Neuroscience gears up for duel on the issue of brain versus deity

To the editor: “The argument over evolution versus intelligent design, discussed in your News story ‘Day of judgement for intelligent design’ (Nature 438, 267; 2005), is a relatively small-stakes theological issue compared with the potential eruption in neuroscience over the material nature of the mind.

Siding with evolution does not really pose a serious problem for many deeply religious people, because one can easily accept evolution without doubting the existence of a non-material being. On the other hand, the truly radical and still maturing view in the neuroscience community that the mind is entirely the product of the brain presents the ultimate challenge to nearly all religions.” — Kenneth Kosik, Nweuroscience Research Institute, U.C. Santa Barbara (Nature)

One Third Of Patients Who Stop Treatment For Schizophrenia Early Do So Due To Poor Response

These are the findings of a study by a group of researchers at the pharmaceutical firm Eli Lilly. I haven’t read the study, only the press coverage to which this link points, but their findings are summarized thus: “Of the 866 patients who stopped treatment, 36% (315/866) did so because the treatment was felt not to be effective or because their symptoms worsened. Only 12% of patients who stopped treatment early did so because of adverse events such as dizziness, fatigue, vomiting or weight gain.” They make the point that discontinuation due to patient perception of poor response tends to occur early in the course of treatment and that patients who experience an early response were 80% more likely to complete treatment.

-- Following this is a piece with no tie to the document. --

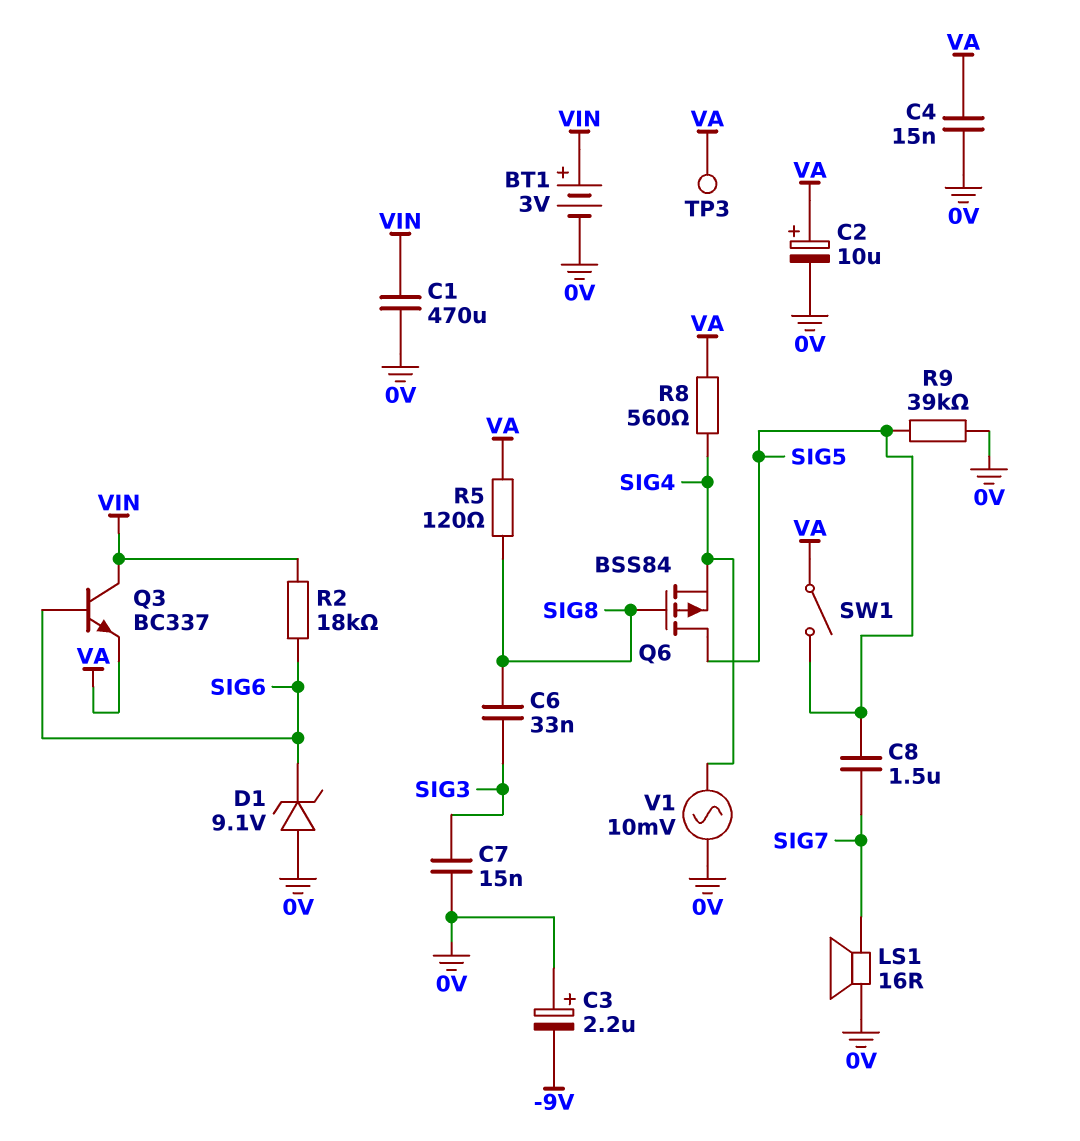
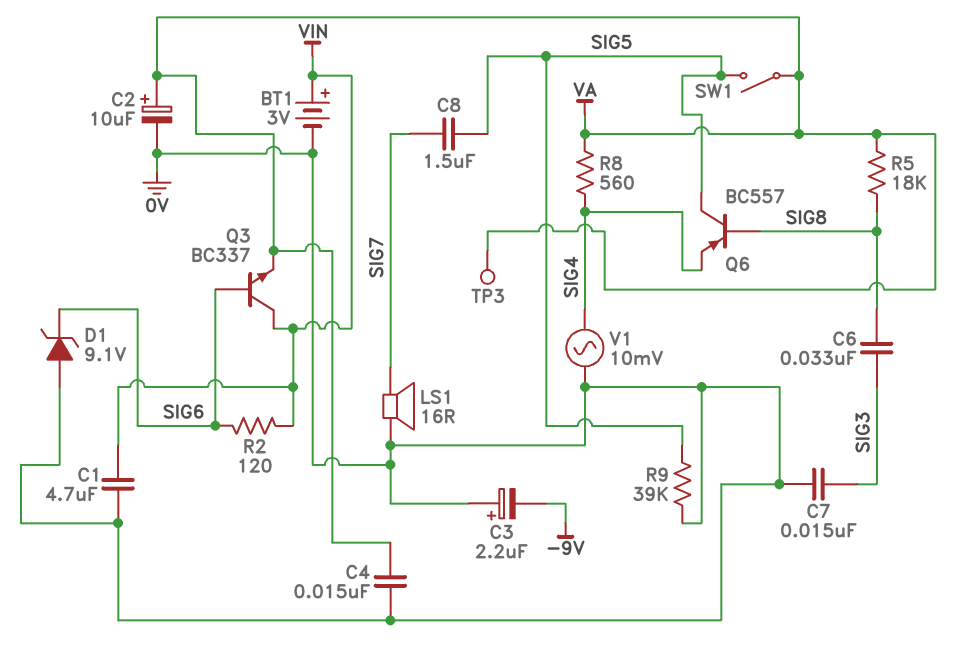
C1: 470uF (0V, VIN) -> 4.7uF (0V, VIN)
Q6: PMOS BSS84 (G SIG8, D SIG5, S SIG4) -> PNP BC557 (B SIG8, C SIG5, E SIG4)
R2: 18k (SIG6, VIN) -> 120 (SIG6, VIN)
R5: 120 (SIG8, VA) -> 18k (SIG8, VA)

I would point out the likelihood of significant bias in this industry-sponsored study. Eli Lilly are the manufacturers of Zyprexa [olanzapine], one of the most-used ‘atypical’ [new-generation] antipsychotic medications which were touted as wonder drugs solving all the substantial toxicity issues of the older generation of antipsychotics, until we recognized that worrisome side effects such as drastic weight gain and glucose intolerance were common with this newer generation of agents. It is in Lilly’s interest in selling antipsychotic medications, of course, to establish, as the current study concludes, that side effects are not as worrisome as they are usually considered and that treatment should be more aggressive from the outset. But of course patient discontinuation early in the course of treatment is not likely to be from concern about side effects, because the worrisome metabolic changes caused by these medications are insidious and slow to develop!

I agree with the need for treating terrifying psychotic symptoms with alacrity to relieve distress and establish a treatment alliance. Certainly a schizophrenic patient beset by tormenting voices or paranoid ideation will not stick with treatment that does not offer rapid relief. However, I suspect the crucial variable which the study does not address is that patients who do not perceive that their treatment is effective are often patients with one particular symptom of severe psychotic illness — anosognosia, the denial of illness and lack of recognition of need for treatment at all. A patient cannot recognize benefit from a medication treatment if s/he does not recognize the symptoms and the need for treatment in the first place. Psychiatrists are very familiar with psychological denial, but I also think anosognosia has a neurologically-based, organic component as part of the brain dysfunction in schizophrenia and other psychotic illnesses, although this is controversial within my field.

In any case, it is emphatically not drug treatment, aggressive or not, which treats this symptom. Instead of funding research trying to sell more drug doses, Eli Lilly should be endowing a foundation for the dying art of talking to the sickest of our patients, creating and maintaining a relationship allowing skillful and sustained entry into the world of a terrified and tormented soul. This is itself the most important healing tool.